Ultimately, school systems also became interested in using CPS to transform disciplinary policies and procedures as a means to decrease challenging behavior and resulting teacher stress as well as rates of detention, suspension, and expulsion [13, 14]. Since that time, various other types of systems and programs have found that implementing CPS addresses their concerns and goals, including mentoring programs, foster care programs, and police forces. Because CPS provides a common, unifying philosophy, language, and process that is applicable across systems from individuals’ homes to schools, to therapeutic, and to correctional facilities, we have found that it has been an appealing approach for a vast array of systems. CPS has been increasingly implemented across entire communities, large national and international organizations, and systems of care [7].

Lessons Learned from Implementation

As CPS has been exported to many different types of settings, and more and more entire systems, it has become increasingly clear what the primary obstacles are to effective implementation and how best to address them. Reflecting on what has been learned through the field of implementation science, our lived experience mirrors many of those conclusions [2]. This book represents our latest thinking on how best to implement CPS, flowing both from lessons learned from implementation science as well as from our experiences. It includes much of the information we have been gathering for the last two decades on how to maximize the chance of success implementing the CPS approach across different types of settings.

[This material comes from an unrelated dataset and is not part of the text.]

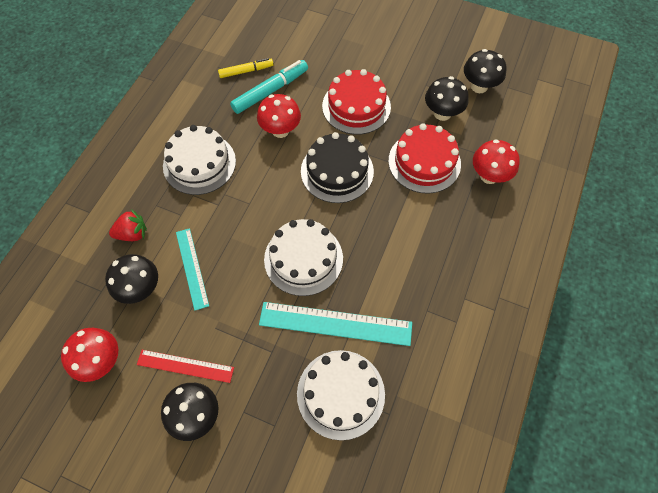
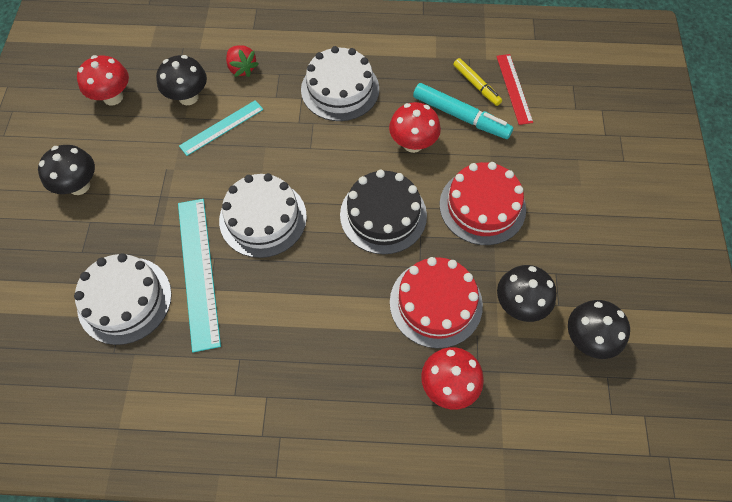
camera: 70 degrees right, 0 degrees up
(185, 366) = (123, 160): red ruler -> red ruler (514, 88)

Chapter 2 focuses on the effect of chronic, toxic stress and trauma on brain development and helps readers to understand how CPS promotes the types of interactions necessary for healthy biologic development. The concepts described in this chapter are relevant in any setting where CPS is implemented but especially in settings that serve youth who have been exposed to chronic stress and trauma. Chapter 3 provides an overview of the field of Implementation Science and its implications for the implementation of CPS specifically. As stated above, taking these factors into account when designing an implementation plan is crucial to maximizing successful outcomes. Chapter 4 focuses on implementation of CPS in milieu and community-based settings. The chapter will highlight common issues related to implementation across therapeutic settings and also covers implications for specific settings. Chapter 5 details the nuances of implementing CPS specifically in educational settings. Special attention is devoted to the integration of CPS within existing school structures. CPS also lends itself well to implementation across entire systems; Chap. 6 describes the critical factors to consider when planning large-scale, system-wide implementation. The next two chapters provide important information about evaluation: Chap. 7 focuses on mechanisms to assess CPS integrity with a particular eye toward helping systems use such data to maintain the integrity of implementation over time, while Chap. 8 assists the reader in developing a plan for systematically evaluating the outcomes associated with implementing CPS across all types of settings. Implementation of CPS often reveals challenges among staff that can be successfully addressed using the CPS process itself; finally, Chap. 9 focuses on the relevance of CPS for management, supervision, and mentorship.

Conclusion

Social, emotional, and behavioral challenges manifest themselves in youth of all ages and all backgrounds, and we encounter these children in many different settings. Youth educational, mental health, and correctional services, though well intended, have been limited in their ability to address challenging behaviors in youth. Adults know that reward and punishment techniques don’t work for many of the youth they serve; but they don’t know what else to do. CPS is an evidence-based approach that has proven effective across all these settings by teaching adults that instead of punishing challenging behaviors, they can help children to develop skills in the areas of problem-solving, flexibility, and frustration tolerance – skills that, once developed, will naturally result in improved behavior. The remainder of this book provides detailed information about ways you can increase the odds of successful implementation of CPS in your setting.